Once the pasta has cooked, drain and place back into pot. Add 1/2 of the pesto and continue to add until you have as much as you like in there. If the pesto seems dry, add in about 1/4 cup of pasta water at a time until it’s the consistency that you like.

To make the breadcrumb topping, place 1-2 tablespoons olive oil in a small pan, once heated, add the garlic and cook on medium heat for about 2 minutes, making sure not to burn the garlic. Then add the breadcrumbs and a pinch of salt, and stir together. Continue to stir and cook until the breadcrumbs are nicely toasted. Set aside.

To serve, put some pasta into a bowl or plate. Add some broccolini and a couple of cherry tomatoes on the side, and top with some of the breadcrumb mixture.




Lentil Soup with Roasted Root Vegetables and Goat Cheese

Ahh, the dreariness of the recent weather here at home is enough to put anyone to sleep. It’s so hard to feel motivated enough even to make dinner when it’s like that. It makes me just want to curl up on the couch and have someone bring me something good to eat. Luckily, I had some cooked lentils leftover from another dish we had made recently so I decided to make a soup.
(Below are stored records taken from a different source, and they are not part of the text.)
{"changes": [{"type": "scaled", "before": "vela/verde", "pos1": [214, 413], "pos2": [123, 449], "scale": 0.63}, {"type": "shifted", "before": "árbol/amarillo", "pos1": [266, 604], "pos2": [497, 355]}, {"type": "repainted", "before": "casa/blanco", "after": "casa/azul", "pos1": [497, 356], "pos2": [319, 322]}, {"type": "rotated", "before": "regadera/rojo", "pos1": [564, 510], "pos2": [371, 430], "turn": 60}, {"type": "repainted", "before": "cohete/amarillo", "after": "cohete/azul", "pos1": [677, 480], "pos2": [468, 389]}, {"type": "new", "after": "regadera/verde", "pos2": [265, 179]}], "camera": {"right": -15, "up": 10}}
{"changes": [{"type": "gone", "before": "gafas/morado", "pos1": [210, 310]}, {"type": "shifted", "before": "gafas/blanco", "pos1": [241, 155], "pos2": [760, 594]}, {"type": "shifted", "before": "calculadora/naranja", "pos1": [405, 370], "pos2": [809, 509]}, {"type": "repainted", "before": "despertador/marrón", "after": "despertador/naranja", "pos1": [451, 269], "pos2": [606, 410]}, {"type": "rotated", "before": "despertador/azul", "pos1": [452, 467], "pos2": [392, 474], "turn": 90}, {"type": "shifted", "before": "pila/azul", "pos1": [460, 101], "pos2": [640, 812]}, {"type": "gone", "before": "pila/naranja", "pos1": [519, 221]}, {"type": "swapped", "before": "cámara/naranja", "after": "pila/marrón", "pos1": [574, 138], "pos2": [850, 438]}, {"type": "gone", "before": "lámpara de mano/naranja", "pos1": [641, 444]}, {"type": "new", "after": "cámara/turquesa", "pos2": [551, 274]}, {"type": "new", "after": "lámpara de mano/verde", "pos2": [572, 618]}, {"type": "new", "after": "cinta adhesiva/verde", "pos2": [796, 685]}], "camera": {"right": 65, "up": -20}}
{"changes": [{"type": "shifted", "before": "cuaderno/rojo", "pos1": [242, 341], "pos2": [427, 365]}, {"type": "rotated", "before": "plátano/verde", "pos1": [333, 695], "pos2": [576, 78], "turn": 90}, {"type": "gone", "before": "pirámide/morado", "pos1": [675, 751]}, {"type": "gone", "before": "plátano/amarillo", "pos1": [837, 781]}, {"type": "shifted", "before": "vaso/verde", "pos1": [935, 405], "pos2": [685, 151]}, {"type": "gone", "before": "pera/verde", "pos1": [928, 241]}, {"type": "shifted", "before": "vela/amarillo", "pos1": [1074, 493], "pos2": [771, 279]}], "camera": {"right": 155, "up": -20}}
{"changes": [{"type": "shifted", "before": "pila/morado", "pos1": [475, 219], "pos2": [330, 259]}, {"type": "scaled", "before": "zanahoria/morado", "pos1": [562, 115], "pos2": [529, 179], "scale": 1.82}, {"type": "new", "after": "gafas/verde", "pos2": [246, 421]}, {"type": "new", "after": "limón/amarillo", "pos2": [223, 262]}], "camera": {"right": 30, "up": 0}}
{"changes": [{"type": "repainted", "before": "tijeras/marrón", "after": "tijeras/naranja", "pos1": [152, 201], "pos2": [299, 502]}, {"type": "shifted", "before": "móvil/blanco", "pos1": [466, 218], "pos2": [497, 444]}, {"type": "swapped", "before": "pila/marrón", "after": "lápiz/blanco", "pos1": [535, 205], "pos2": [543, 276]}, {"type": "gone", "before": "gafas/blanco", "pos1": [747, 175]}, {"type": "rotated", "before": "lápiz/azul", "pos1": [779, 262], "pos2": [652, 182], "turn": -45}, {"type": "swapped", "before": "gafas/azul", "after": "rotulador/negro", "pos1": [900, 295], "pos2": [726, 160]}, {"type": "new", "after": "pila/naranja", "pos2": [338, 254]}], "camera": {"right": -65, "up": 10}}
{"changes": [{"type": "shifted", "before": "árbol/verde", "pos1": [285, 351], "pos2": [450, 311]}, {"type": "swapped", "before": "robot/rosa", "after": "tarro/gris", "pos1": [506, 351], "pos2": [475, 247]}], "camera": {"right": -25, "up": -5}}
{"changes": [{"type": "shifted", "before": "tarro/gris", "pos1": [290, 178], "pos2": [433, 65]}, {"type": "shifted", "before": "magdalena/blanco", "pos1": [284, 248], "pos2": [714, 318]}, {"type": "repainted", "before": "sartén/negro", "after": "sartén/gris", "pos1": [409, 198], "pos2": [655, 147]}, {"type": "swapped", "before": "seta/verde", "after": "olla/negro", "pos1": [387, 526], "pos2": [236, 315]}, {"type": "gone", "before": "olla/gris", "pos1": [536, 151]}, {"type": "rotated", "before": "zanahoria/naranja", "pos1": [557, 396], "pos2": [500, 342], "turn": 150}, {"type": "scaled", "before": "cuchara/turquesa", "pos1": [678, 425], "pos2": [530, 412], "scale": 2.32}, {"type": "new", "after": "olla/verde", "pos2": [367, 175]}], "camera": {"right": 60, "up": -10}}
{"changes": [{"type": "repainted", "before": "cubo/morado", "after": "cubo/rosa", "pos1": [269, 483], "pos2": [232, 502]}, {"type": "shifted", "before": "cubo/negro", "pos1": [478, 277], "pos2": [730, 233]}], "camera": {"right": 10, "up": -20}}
I thought roasted root vegetables would go nicely with this, as more of a “garnish” than something you would cook into the soup itself. I planned in advance to use the roasted vegetables, but adding the goat cheese was a last minute decision. It gives it a nice tang to counter the earthy flavors. This is a really warm and comforting soup.

2 cups cooked green/french lentils
3 cups chicken/vegetable broth
1/2 large yellow onion, finely chopped
1 stalk celery, finely chopped
1 large carrot, finely chopped
2 cloves garlic, chopped
1/2 tsp cumin
1/4 tsp coriander
1 bay leaf
2-3 sprigs thyme
1-2 Tablespoons lemon juice
4 Tablespoons olive oil, divided
1 large sweet potato, chopped into cubes
3 parsnips, chopped into cubes
1/2 butternut/acorn/kabocha squash, chopped into cubes
Goat cheese, crumbled

Preheat oven to 425F.

Heat 2 tablespoons of olive oil in a medium dutch oven (or heavy bottom pot) on medium/high heat. Add onion, celery, and carrots, and a pinch of salt and sautee until tender (5-7 minutes). Add garlic and sautee for another 2 minutes. Add lentils, bay leaf, thyme sprigs, cumin, coriander, 1/2 tsp salt, and a few grinds of pepper. Stir together and then add in broth. Once it comes to a boil, turn down the heat and let it simmer for about 20 minutes to let all of the flavors incorporate. Once the soup is done, remove the bay leaf and thyme sprigs. Then squeeze about 1 Tablespoon of lemon juice in. Add a little more if you feel that it needs more. The lemon juice really brings some life to the soup. Taste and add more salt/pepper if needed. (it depends on how much sodium is in your broth)

Meanwhile, toss the squash, sweet potato, and parsnips with 2 tablespoons olive oil and a good pinch of salt and pepper. Roast in oven for about 20-30 minutes until golden and fully cooked. Toss the vegetables around halfway through the cooking process.

Ladel into bowls, place about 2 tablespoons of the roasted vegetables in the middle and top with a little bit of crumbled goat cheese.